Event Name Seminars in Moral Philosophy Week 5 MT10
Start Date 8th Nov 2010 4:30pm
End Date 8th Nov 2010 6:30pm
Duration 2 hours

Cecile Fabre (Lincoln, Oxford)

"Internecine war killings" to be held in the Lecture Room, 10 Merton Street, Oxford - Seminars in Moral Philosophy webpage


The ethics of war have known a remarkable revival in the last few years. In this paper, I address an entirely neglected, but nevertheless interesting issue, to wit, what the military call ‘blue-on-blue’ killings or, as I shall refer to such acts here, internecine killings. Such killings, or threats thereof, have always occurred in wars, of which the following are classic examples: the WWI officer who incompetently and recklessly orders his men into pointless butchery and who is killed by one of them in the heat of combat; the GI who ‘frags’ his commanding officer in the middle of the night or under cover of battle, hoping that the latter will be replaced by a more competent officer; the soldier who is ordered by his officer, at gunpoint, to go over the trenches, or to kill innocent civilians; the soldier who collapses under the strain of combat and starts shooting wildly and indiscriminately at his comrades; the air-force pilot who, in a case of so-called friendly-fire, fires missiles at tanks which he genuinely believes belong to the enemy.

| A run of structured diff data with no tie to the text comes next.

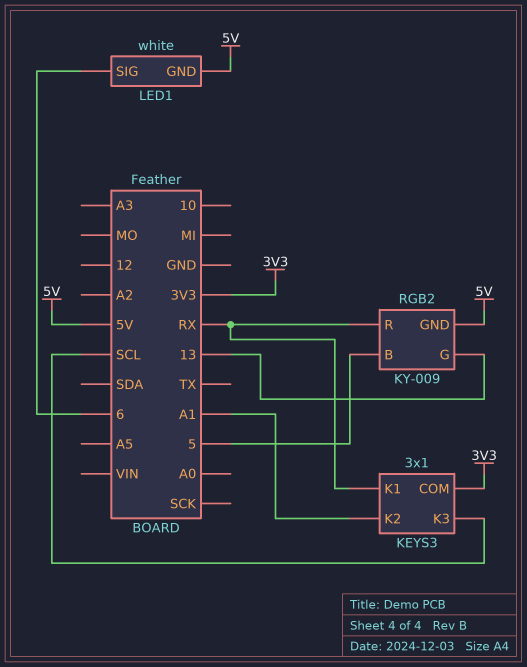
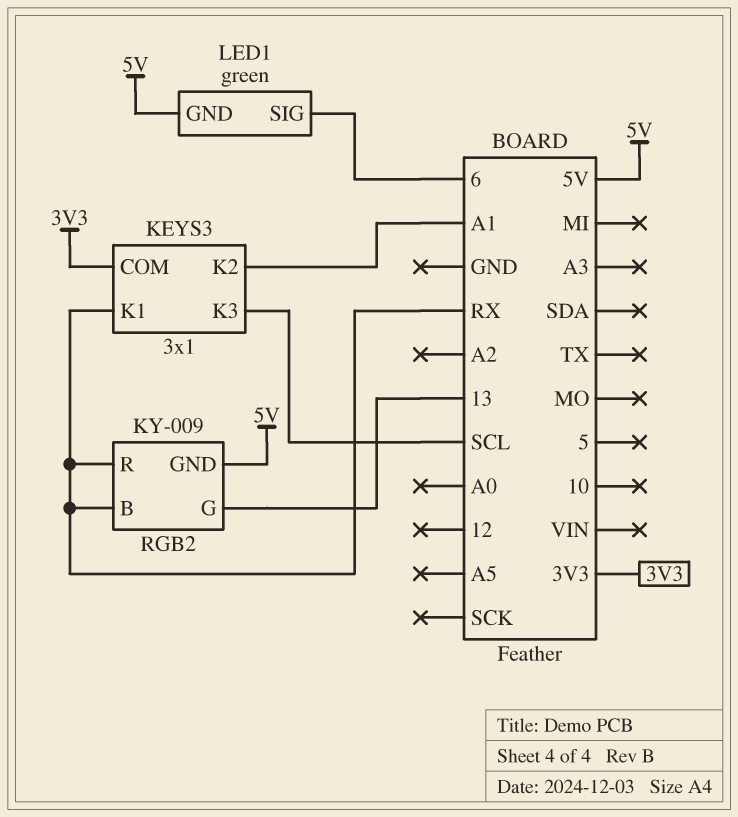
LED1: white -> green
RGB2 pin B: 5 -> RX

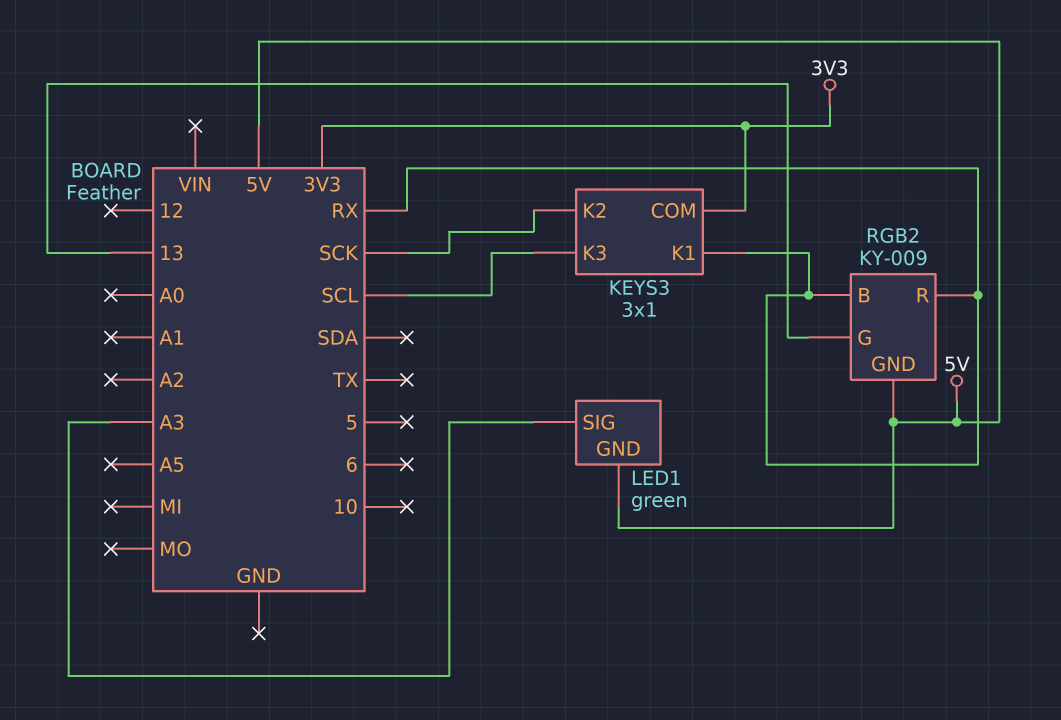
KEYS3 pin K2: A1 -> SCK
LED1 pin SIG: 6 -> A3

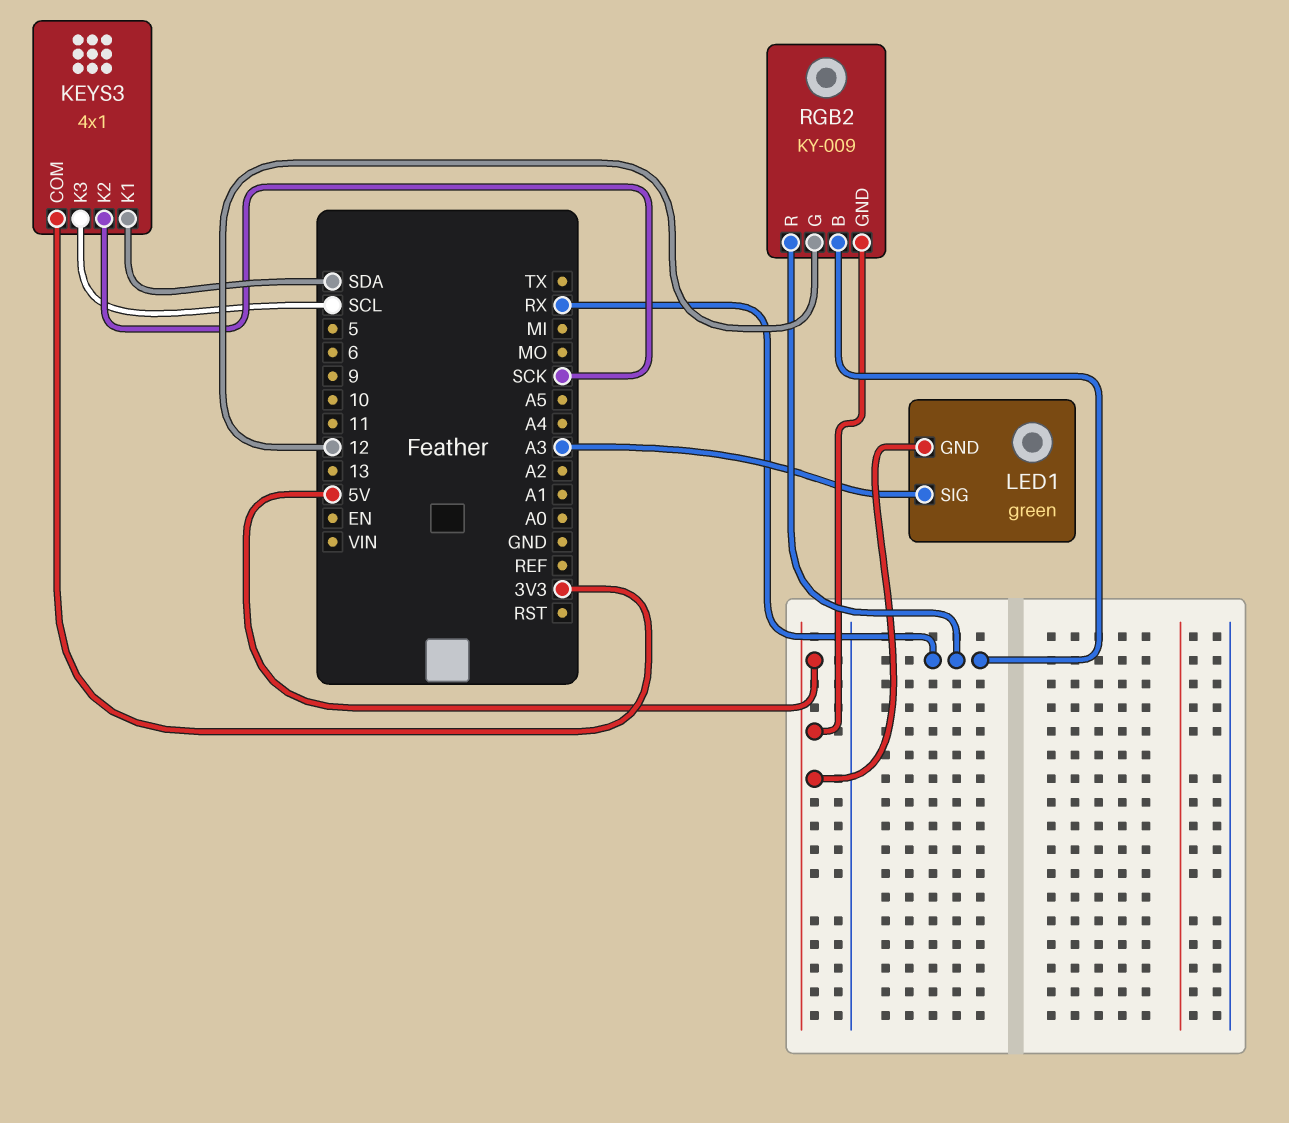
KEYS3: 3x1 -> 4x1
KEYS3 pin K1: RX -> SDA
RGB2 pin G: 13 -> 12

My aim, in this paper, is to assess whether an increasingly influential theory of the just war, to wit, that developed by Jeff McMahan and others, licences wartime internecine killings. I shall restrict my inquiry to the cases where a soldier S kills his commanding officer O in self-defence. In those cases, unlike in other kinds of internecine killings such as friendly fire or those committed by soldiers running amok, the fact that both attacker and victim stand in a special relationship of authority and obedience must be taken into account when assessing S’s killing of O and the threat to which O subjects him: that is, S kills O notwithstanding the fact that he is under a (prima facie) duty to obey a superior order, whilst O threatens to kill him precisely for refusing to obey such an order. I argue that, at the bar of McMahan’s and others’ account of permissible lethal defensive force, O lacks a justification for subjecting S to a lethal threat as a means to enforcing his order, and S thus has the right to kill O should he so act. I proceed as follows: I set out the central features of the aforementioned account in section 2. In section 3, I defend internecine killings in cases where O himself subjects S to a lethal threat. In section 4, I turn to cases where O exposes S to a lethal threat at the hands of the enemy – cases, in other words, where the presence of an intervening agency might be thought to weaken S’s claim legitimately to kill O in self-defence. There too, I argue, S has the right to kill O, at least under certain conditions.